Game code runs in a sandboxed iframe; in multiplayer that means untrusted. So:
  • Hydration is server-side. The cloud reads the profiles table and injects the result into the match payload. The iframe reads profiles via match.profiles; it never writes them.
  • Commit is server-side. The commit function runs in the Durable Object (worker) — same pure function the client could run, but the client’s delta is never trusted. The cloud re-applies and re-validates.
  • Commit is idempotent. Dedup key is ${roomID}:${userID}. A crashed-and-restarted DO that re-emits the same delta gets a duplicate status; the profile moves once.
For v1, commit is also constrained to read-own / write-own: the delta map’s keys must be seated players, and each entry targets that player’s own profile. Trading is out of scope.
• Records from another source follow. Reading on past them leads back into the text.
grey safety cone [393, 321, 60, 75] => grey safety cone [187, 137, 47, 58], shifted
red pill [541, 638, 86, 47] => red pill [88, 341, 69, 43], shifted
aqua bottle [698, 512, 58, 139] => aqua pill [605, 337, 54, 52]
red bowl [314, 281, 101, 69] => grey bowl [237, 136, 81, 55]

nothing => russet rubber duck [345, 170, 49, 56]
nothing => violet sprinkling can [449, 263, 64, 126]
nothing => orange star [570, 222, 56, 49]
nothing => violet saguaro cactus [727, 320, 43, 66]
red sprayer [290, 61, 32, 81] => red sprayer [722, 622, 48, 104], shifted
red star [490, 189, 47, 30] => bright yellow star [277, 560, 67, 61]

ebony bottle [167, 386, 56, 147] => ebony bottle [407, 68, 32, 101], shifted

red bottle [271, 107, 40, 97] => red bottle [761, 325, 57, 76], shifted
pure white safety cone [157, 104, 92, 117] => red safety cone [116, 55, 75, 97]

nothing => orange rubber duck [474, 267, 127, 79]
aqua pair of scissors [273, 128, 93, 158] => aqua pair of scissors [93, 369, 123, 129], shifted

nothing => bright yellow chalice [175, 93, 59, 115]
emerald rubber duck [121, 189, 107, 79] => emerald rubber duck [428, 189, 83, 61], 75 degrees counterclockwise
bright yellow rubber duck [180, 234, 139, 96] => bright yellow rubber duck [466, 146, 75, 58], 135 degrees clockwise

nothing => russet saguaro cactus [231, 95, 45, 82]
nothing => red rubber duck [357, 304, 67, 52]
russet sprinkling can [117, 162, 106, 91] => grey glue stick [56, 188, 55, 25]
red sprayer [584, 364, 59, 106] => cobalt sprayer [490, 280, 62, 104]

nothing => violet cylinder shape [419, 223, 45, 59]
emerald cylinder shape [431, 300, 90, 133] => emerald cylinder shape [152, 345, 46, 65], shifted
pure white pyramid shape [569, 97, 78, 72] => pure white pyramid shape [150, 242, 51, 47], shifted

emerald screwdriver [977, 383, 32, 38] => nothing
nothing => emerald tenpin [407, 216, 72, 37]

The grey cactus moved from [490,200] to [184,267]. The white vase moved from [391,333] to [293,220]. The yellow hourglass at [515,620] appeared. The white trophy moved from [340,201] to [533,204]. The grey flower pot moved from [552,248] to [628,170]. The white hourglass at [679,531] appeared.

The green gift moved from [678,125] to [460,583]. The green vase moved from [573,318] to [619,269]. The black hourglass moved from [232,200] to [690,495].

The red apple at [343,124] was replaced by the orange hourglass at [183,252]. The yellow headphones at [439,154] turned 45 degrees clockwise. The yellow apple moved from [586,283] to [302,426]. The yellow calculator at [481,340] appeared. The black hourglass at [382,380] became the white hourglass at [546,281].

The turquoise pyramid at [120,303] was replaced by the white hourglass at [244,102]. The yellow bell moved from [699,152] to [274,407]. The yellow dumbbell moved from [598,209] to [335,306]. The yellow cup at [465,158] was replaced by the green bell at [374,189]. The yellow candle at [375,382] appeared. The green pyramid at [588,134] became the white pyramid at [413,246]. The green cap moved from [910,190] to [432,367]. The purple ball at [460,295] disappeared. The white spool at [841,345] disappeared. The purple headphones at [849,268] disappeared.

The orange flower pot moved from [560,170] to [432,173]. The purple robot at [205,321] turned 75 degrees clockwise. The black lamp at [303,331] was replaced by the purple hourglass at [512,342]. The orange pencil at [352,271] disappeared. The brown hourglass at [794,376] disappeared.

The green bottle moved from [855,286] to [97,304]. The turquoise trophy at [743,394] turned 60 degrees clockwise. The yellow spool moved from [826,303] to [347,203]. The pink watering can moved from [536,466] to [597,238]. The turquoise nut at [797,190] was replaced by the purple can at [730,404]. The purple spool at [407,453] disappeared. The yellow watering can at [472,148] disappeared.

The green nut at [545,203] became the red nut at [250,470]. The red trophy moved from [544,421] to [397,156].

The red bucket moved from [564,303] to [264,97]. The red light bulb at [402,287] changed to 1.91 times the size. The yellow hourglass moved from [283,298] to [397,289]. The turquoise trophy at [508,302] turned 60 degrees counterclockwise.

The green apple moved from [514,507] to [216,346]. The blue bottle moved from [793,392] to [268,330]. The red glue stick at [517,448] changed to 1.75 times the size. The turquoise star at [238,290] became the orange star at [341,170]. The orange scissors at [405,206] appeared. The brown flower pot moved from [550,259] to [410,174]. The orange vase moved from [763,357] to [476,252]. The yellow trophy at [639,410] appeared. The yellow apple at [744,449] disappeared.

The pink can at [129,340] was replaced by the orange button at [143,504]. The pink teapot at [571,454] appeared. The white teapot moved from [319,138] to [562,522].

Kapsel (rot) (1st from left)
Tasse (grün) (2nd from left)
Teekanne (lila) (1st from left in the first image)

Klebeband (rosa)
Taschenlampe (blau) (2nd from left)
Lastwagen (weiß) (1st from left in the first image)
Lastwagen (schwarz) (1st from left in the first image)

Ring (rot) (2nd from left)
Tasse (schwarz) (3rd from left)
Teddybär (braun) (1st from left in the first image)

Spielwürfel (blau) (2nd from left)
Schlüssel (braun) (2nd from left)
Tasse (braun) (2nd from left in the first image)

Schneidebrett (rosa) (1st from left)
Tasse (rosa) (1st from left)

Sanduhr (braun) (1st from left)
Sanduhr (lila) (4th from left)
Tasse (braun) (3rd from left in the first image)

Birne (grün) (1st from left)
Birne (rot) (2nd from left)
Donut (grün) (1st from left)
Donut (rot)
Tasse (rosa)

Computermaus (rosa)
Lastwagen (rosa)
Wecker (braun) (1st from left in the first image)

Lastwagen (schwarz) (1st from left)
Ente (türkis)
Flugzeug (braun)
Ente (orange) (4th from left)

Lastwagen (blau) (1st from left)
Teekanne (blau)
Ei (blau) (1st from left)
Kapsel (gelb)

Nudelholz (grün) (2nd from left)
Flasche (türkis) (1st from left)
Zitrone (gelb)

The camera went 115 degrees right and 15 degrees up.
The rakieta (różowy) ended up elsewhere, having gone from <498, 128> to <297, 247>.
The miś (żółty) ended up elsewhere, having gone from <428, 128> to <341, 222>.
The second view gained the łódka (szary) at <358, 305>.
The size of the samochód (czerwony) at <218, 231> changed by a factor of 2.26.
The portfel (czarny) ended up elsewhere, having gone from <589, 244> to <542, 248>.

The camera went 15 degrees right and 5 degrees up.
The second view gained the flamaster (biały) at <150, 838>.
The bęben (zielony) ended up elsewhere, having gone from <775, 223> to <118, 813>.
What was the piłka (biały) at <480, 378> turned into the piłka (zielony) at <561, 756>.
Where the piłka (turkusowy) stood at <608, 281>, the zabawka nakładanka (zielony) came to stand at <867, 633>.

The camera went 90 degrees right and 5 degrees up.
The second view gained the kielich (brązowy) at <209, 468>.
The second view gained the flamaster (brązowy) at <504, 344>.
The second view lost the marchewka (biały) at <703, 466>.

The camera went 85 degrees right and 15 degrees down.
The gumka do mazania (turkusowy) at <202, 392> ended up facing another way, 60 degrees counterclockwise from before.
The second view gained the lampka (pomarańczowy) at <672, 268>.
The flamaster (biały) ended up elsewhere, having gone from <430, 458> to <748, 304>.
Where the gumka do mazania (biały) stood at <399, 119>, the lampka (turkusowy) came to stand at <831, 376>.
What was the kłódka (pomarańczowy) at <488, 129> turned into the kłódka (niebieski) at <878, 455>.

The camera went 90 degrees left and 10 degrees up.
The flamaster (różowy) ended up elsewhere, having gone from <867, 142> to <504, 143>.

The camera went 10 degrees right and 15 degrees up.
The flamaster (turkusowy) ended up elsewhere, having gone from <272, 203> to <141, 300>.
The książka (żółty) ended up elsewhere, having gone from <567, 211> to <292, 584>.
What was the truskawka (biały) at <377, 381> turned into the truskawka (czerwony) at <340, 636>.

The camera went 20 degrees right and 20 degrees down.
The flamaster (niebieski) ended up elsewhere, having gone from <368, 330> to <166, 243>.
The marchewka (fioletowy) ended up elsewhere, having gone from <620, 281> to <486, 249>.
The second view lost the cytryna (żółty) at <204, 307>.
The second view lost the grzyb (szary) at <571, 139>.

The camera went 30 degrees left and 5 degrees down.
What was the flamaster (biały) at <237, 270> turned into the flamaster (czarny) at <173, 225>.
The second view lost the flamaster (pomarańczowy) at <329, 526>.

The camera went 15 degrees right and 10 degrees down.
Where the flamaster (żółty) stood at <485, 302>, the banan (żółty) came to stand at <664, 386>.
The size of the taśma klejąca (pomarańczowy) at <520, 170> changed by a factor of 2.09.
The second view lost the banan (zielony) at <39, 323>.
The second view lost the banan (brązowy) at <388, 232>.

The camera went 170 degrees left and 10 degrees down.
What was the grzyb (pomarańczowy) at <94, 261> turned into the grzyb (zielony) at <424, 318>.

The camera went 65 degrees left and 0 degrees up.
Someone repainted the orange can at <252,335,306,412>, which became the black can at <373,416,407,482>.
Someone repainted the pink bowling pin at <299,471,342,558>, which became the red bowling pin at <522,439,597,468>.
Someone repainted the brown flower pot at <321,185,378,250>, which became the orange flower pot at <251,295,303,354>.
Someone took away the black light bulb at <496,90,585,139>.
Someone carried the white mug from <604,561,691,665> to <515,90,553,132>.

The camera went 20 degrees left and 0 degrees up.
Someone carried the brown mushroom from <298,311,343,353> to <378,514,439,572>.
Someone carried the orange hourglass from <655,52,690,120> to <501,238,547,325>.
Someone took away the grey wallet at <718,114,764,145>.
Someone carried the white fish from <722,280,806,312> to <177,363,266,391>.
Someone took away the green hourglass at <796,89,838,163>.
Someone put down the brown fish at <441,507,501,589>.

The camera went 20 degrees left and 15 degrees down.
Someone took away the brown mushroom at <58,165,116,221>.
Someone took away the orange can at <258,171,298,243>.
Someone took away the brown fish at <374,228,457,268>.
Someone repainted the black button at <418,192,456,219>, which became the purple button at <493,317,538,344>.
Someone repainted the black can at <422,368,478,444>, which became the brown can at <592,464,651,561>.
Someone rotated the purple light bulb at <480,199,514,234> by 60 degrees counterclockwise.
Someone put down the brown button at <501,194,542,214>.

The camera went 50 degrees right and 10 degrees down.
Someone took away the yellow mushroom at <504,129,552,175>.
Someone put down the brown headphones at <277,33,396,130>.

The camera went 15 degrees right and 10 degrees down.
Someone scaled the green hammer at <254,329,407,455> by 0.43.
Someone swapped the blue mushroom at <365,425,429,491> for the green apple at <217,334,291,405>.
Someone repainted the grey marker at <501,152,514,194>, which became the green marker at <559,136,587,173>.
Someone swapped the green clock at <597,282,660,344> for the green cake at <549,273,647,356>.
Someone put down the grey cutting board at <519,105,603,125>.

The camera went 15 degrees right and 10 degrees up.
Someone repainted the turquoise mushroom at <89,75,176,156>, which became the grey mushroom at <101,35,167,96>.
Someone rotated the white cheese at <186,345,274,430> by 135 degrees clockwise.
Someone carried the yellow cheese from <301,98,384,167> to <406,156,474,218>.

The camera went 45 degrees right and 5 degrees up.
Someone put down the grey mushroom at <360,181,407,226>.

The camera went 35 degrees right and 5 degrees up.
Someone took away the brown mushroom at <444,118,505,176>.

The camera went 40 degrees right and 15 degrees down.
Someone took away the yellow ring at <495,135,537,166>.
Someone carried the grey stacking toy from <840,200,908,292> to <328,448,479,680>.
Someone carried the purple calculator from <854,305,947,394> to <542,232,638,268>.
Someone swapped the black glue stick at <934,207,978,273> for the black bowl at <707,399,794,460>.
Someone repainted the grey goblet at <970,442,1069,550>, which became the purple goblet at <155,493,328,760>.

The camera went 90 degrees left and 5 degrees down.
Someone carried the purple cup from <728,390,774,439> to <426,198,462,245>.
Scope: gameKey, not deployment

Profiles are keyed by (userID, gameKey). One published game — across multiple projects, promotions, or redeploys — sees one profile per player. That’s deliberate: players expect their collection to survive an update. The tradeoff is that schema changes need to be backwards-compatible. Ship a parse that tolerates old shapes, and/or bump schemaVersion and add a migrate(fromVersion, data) hook in a follow-up. Until external authors can publish under a shared gameKey, namespace collisions are a trust issue — see the security caveats in the how-to guide.

Local mode

Profiles work without openturn-cloud. In local mode the embedding app is the host: pass match.profiles at session start, read computeProfileCommit(profile, ctx) at the end, persist however you like (localStorage, IndexedDB, a file). The persistent-wins example (gamekit) and its raw-core sibling show the full loop in ~30 lines each.